The man charged with a hate crime for his role in the wild mob attacks of a pro-Palestinian camp at UCLA last year, took part in a diversion program to avoid prison time, marking the end of the first and only felony cases filed in connection with violence.
28-year-old Marachi Maran Librett was charged with assault on fatal weapons, batteries and hate crimes in two different cases at the UCLA campus last year, court records say. According to court records, under the terms of the July 7 plea bargain, he must attend 90 hours of treatment and anti-bias training. If he complies, all charges will be dismissed.
Marulan Livelett is said to have attacked “chemical weapons protesters” and yelled racism during the May 1st, 2024 brawl. A video published by CNN last year shows a man identified as Marlan-Librett kicking people and trying to hit them with a broken broom.
Attorney Judas Ramsey, who has been filed in court as the victim of the case, pushed him in Marlan Librett into his car in the UCLA parking lot and after Ramsey left the camp on April 28, 2024. Ramsey said he believed Marlan Livelett began chasing him because he was wearing a Kefier scarf.
“From the moment he saw me, he began screaming at me.
Marlan-Librett’s lawyers did not respond to inquiries from The Times.
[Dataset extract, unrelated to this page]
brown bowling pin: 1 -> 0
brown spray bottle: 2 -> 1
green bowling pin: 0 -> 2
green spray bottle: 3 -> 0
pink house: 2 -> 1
In the video of the April 28 incident, Marlan Livelett and another man approach Ramsey and the two women and begin screaming at them.
“What’s wrong? Why do you support terrorists?” asks one man.
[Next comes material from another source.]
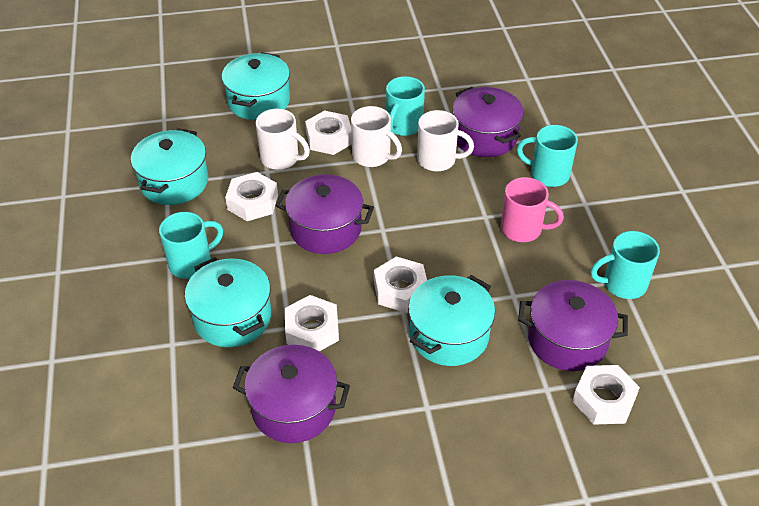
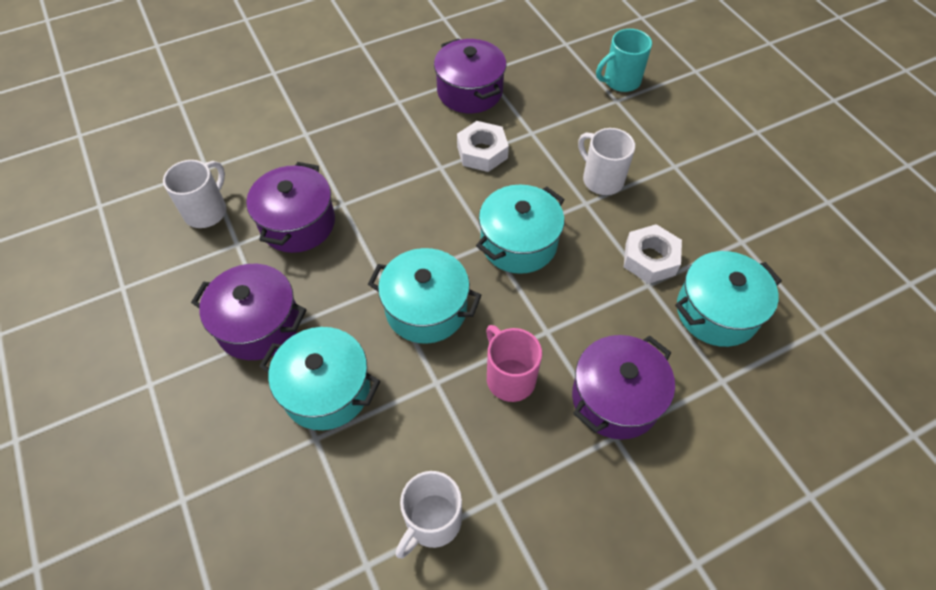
turquoise mug: 4 -> 1
white nut: 5 -> 2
A spokesperson for the LA County District Attorney’s Office said the defendant’s “youth and lack of criminal history is one of the factors considered in providing him with a transformative plea agreement.”
According to the CNN report, Marlan-Librett graduated from UC Santa Cruz in 2019 and joined the film program at UCLA a year later. His IMDB page shows that he has served as a producer of several small films over the past few years.
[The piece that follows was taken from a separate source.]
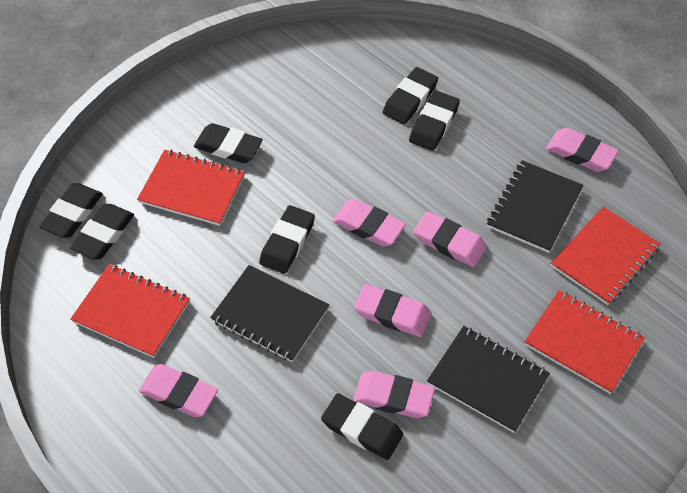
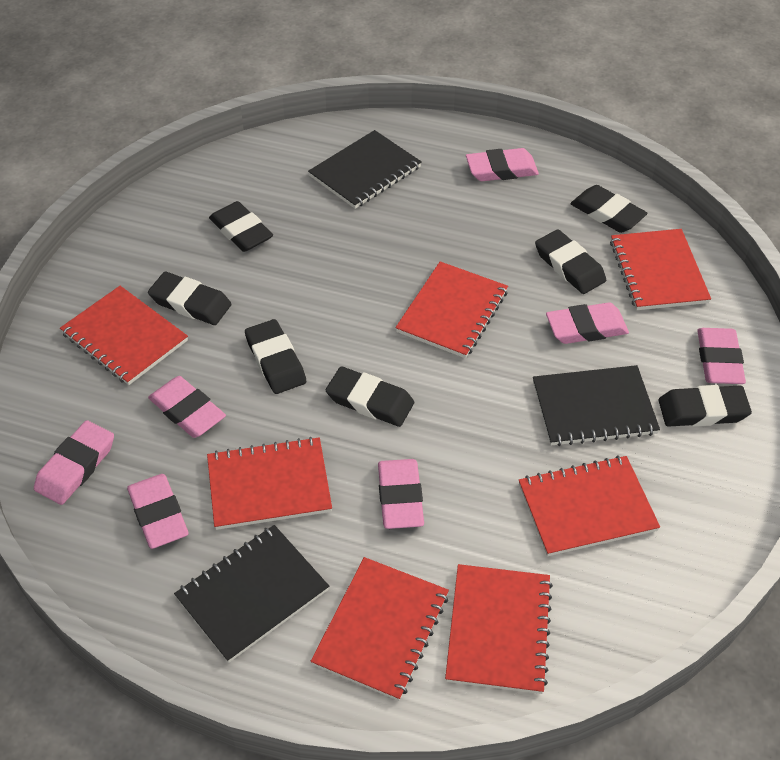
pink eraser: 6 -> 7
red notebook: 4 -> 7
Hundreds of people were arrested last year after Palestinian demonstrators built camps at both UCLA and the University of Southern California, but few faced criminal charges. Marlan Librett was the only defendant charged with a felony. Los Angeles City Atty. Hydee Feldstein Soto has filed two other misdemeanor cases related to violence in the camp.
Edan Ong, 19, was caught last year on camera waving pipes at camp residents, records show. ON’s passport was seized after his arrest, but returned to him after the LA County District Attorney’s Office refused to file a felony charge.
It is reportedly suggesting that Feldsteinsoto left the country and joined the Israeli Defence Force before being charged with misdemeanor battery earlier this year. He has not yet appeared in court regarding the current case, and his lawyers have repeatedly refused to speak to the times.
Palestinian protester Matthew Katz has been charged with battery, false imprisonment and resisting arrests at the camp. He denied all wrongdoing through his lawyer Sabrina Darwish.
“I am deeply concerned that the City Attorney’s Office will move forward with accusations that lack both legal merit and support for evidence. Katz is the only protester charged from a Palestinian camp that led to more than 200 arrests last year,” Darwish said in an email. “The decision to prosecute appears to have been affected by more general pressure than the rule of law.”
Feldstein Soto’s office refused to file charges against the 338 protesters arrested on both campuses last year. Seven additional allegations of resisting arrests and obstructing peace, battery, vandalism and assault related to the protest were either denied due to prosecution by Feldsteinsoto or resolved via a pre-filing detour process, records show.
Ramsey believed that Marlan Librett received generous punishment and compared the wider conflict in Gaza, where Palestinian death accusations are surged, as a result of opposition to the Israeli government’s ongoing artillery fire and humanitarian flows.
“If you don’t have this little slapping on your wrist, you can guarantee it if you’re someone else. It’s a microcosm of what’s happening in Palestine… there’s very little punishment,” Ramsey said.
Times staff writer Jaweed Kaleem contributed to this report.